High Dose IL 2 and Entinostat in RCC

Sponsor: Roberto Pili

View on ClinicalTrials.gov

Summary

This is a multicenter, randomized, open label study of high dose interleukin 2 vs high dose interleukin 2 plus entinostat in clear cell RCC patients who are candidate for high dose interleukin 2. Patients will be randomized to ARM 1 (high dose interleukin 2 plus entinostat) or ARM 2 (high dose interleukin 2). Subjects will receive up to 3 courses of high dose interleukin 600,000 units/kg administered IV every 8 hrs on Days 1-5 and Days 15-19 (maximum 28 doses) +/- entinostat 5 mg orally given every 2 weeks starting on Day-14, continuously. Tumor response assessment will be performed between HD IL-2 courses.
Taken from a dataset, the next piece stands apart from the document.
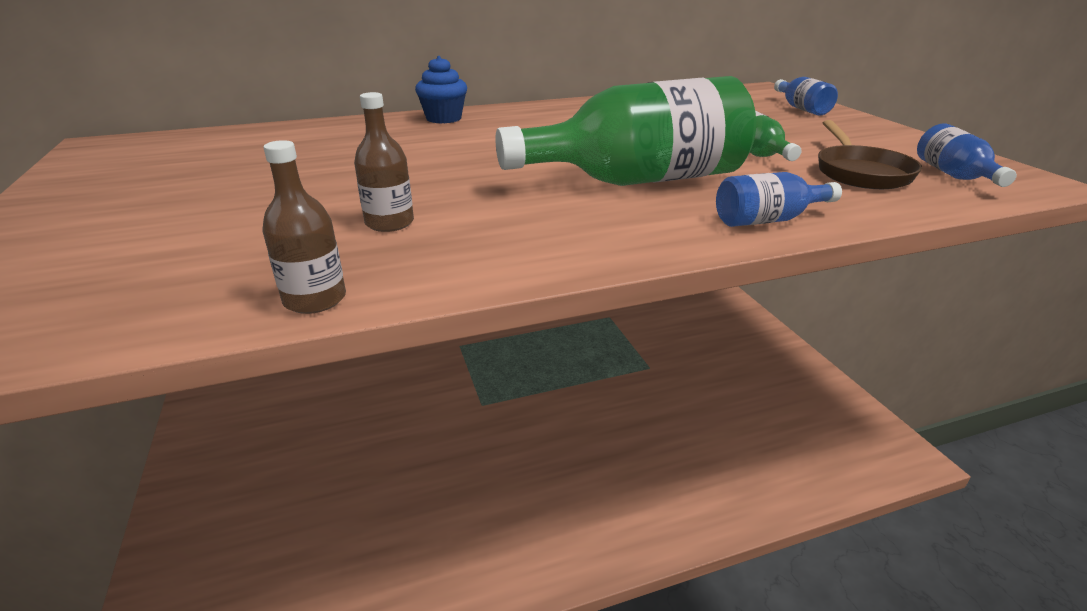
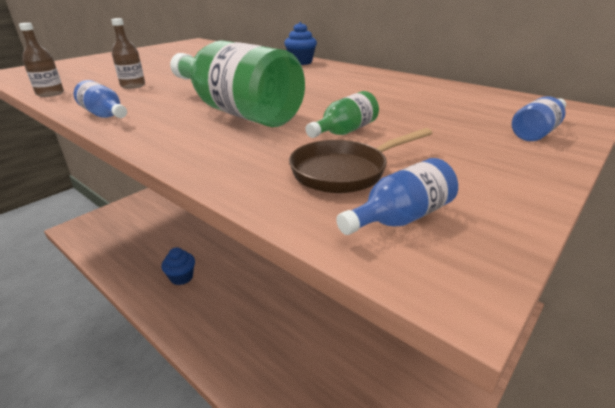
camera: 60 degrees right, 0 degrees up
(496, 523) = (181, 277): none -> blue cupcake
(768, 220) = (189, 151): blue bottle -> blue bottle (105, 115)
Official title: A Phase II Randomized, Open Label Study of High Dose Interleukin 2 vs High Dose Interleukin 2 Plus Entinostat in Advanced Renal Cell Carcinoma

Key Details

Gender

All

Age Range

18 Years - Any

Study Type

INTERVENTIONAL

Enrollment

46

Start Date

2018-05-24

Completion Date

2024-04

Last Updated

2023-09-01

Healthy Volunteers

No

Interventions

DRUG

Entinostat

Entinostat should be taken 1-2 hours prior to the HD IL-2 infusion. Dose reductions for entinostat should be followed. Entinostat will continue after high dose IL-2 every 2 weeks

DRUG

Interleukin-2

In the event of clinical benefit after a course of HD IL-2 (stable disease or tumor shrinkage) patients will receive a second treatment course of HD IL-2 therapy. Patients with evidence of tumor shrinkage after the 2nd HD IL-2 treatment course may receive a 3rd treatment course of HD IL-2.

Locations (5)

Univeristy of Southern California

Los Angeles, California, United States

Rush University Medical Center

Chicago, Illinois, United States

Indiana Univeristy Melvin and Bren Simon Cancer Center

Indianapolis, Indiana, United States

Hematology Oncology Clinic, LLC

Baton Rouge, Louisiana, United States

Nebraska Methodist Hospital

Omaha, Nebraska, United States